Во-вторых, уже обратившись к тому, о чем говорит имя «на волне» феноменальности, в пространстве повседневной (в том числе и социально-исторической) жизни, мы должны будем почти целиком отказаться от привычки рассматривать любое явление в его развитии от ранних форм к современным. Нам мало даст попытка взглянуть на нашу эру в ретроспективе: те имена, которыми пользовались в общении наши далекие предшественники и часть которых стала достоянием истории, в огромном большинстве случаев — суть имена-репрезентативы, имена-маски; как маски, они легко, в зависимости от обстоятельств, снимаются и заменяются другими. Истинные же, тайные имена (криптонимы) скрыты завесой табу. Даже само слово «имя» (как и его европейские эквиваленты) возникает на основе индоевропейской табуирующей формулы *en-men — «вложенное внутрь» и/или «явленное изнутри». И здесь нет противоречия между значениями, поскольку то, что вне человека, не мыслится им как противопоставленное ему: оно «глядит на человека, раскрывая себя и собирая его для пребывания в себе»3. Лицо человека и лик мироздания всматриваются друг в друга, и имена — их секрет.

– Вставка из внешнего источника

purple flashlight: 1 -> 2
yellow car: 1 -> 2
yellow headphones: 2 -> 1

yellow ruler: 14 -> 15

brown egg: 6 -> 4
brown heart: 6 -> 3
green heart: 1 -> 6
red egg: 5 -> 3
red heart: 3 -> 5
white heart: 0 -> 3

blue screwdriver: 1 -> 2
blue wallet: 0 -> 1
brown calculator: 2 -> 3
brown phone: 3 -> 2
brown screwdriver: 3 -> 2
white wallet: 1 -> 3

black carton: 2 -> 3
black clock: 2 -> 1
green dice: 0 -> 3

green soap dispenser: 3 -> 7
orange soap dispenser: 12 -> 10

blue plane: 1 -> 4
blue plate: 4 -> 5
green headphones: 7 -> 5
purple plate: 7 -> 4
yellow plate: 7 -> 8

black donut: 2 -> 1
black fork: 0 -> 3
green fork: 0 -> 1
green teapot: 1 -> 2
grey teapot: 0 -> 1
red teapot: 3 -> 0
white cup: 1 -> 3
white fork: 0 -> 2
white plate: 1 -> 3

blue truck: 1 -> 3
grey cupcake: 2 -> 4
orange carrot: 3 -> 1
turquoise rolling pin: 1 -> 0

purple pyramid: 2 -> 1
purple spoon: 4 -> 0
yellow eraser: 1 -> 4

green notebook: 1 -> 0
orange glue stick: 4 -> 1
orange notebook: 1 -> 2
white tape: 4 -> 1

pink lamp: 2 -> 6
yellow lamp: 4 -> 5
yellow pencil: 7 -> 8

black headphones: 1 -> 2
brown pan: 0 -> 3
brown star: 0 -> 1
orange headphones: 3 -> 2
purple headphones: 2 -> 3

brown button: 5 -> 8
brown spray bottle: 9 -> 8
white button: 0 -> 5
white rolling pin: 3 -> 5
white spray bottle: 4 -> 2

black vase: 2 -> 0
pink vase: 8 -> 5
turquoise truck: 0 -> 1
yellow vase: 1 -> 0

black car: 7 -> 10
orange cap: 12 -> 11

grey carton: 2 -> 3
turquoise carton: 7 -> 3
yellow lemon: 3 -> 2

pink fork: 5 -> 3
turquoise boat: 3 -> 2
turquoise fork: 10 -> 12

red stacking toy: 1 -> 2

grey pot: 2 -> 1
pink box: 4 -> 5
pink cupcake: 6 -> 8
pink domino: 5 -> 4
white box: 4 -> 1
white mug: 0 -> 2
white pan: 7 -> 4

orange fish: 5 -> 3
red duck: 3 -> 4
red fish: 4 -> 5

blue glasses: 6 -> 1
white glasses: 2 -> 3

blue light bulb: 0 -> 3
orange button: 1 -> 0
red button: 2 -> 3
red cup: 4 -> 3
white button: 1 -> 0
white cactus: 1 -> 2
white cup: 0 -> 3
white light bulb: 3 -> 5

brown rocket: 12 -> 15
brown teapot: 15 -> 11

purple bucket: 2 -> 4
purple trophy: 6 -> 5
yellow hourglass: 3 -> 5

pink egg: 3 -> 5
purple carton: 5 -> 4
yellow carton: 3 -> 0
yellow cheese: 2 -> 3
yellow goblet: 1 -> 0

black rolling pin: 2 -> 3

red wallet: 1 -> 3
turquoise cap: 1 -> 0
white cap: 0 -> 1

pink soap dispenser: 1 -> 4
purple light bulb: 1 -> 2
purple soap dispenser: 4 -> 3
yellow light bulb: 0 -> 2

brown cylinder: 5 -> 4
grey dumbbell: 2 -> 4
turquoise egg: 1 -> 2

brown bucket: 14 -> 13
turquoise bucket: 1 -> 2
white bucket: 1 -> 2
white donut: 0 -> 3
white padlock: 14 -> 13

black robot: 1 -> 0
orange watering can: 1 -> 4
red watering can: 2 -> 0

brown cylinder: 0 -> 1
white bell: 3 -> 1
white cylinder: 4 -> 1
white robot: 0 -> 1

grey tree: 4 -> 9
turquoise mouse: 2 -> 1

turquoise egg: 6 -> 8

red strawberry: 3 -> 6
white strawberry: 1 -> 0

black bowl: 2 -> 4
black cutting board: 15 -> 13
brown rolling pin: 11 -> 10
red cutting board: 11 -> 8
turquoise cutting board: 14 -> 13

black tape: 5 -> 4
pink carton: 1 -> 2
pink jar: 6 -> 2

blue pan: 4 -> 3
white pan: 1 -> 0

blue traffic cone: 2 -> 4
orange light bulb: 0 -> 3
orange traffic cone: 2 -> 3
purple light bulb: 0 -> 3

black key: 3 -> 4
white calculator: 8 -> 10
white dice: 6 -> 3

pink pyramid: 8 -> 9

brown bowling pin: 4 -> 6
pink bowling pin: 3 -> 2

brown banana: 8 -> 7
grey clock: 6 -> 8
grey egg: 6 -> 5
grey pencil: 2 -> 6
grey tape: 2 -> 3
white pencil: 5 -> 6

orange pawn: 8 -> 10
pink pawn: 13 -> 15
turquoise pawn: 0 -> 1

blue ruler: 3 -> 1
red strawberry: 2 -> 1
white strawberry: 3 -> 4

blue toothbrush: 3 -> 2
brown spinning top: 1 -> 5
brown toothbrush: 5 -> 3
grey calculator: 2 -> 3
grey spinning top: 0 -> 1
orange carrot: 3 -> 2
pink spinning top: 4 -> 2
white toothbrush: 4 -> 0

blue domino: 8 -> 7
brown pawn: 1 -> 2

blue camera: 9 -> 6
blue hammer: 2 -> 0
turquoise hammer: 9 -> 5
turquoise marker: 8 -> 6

У человека нашей эры совсем другое выражение лица. Только ему могло прийти в голову понятие «картина мира», которым мы все, как и понятием «мировоззрение», уже пару столетий с удовольствием пользуемся. Вот — я, а вот — перед моим взором — мир, и я созерцаю его картину, как свою вотчину, по-хозяйски. Многозначные, зачастую амбивалентные слова, рожденные в ойкумене и несущие в себе энергию когда-то пережитых там страданий и восторгов, мы сделали основой для производства полезной терминологии. Так, путем арифметического сложения двух по-гречески безбрежных универсумов (ánthropos «человек» + ónoma «имя») получился термин «антропоним».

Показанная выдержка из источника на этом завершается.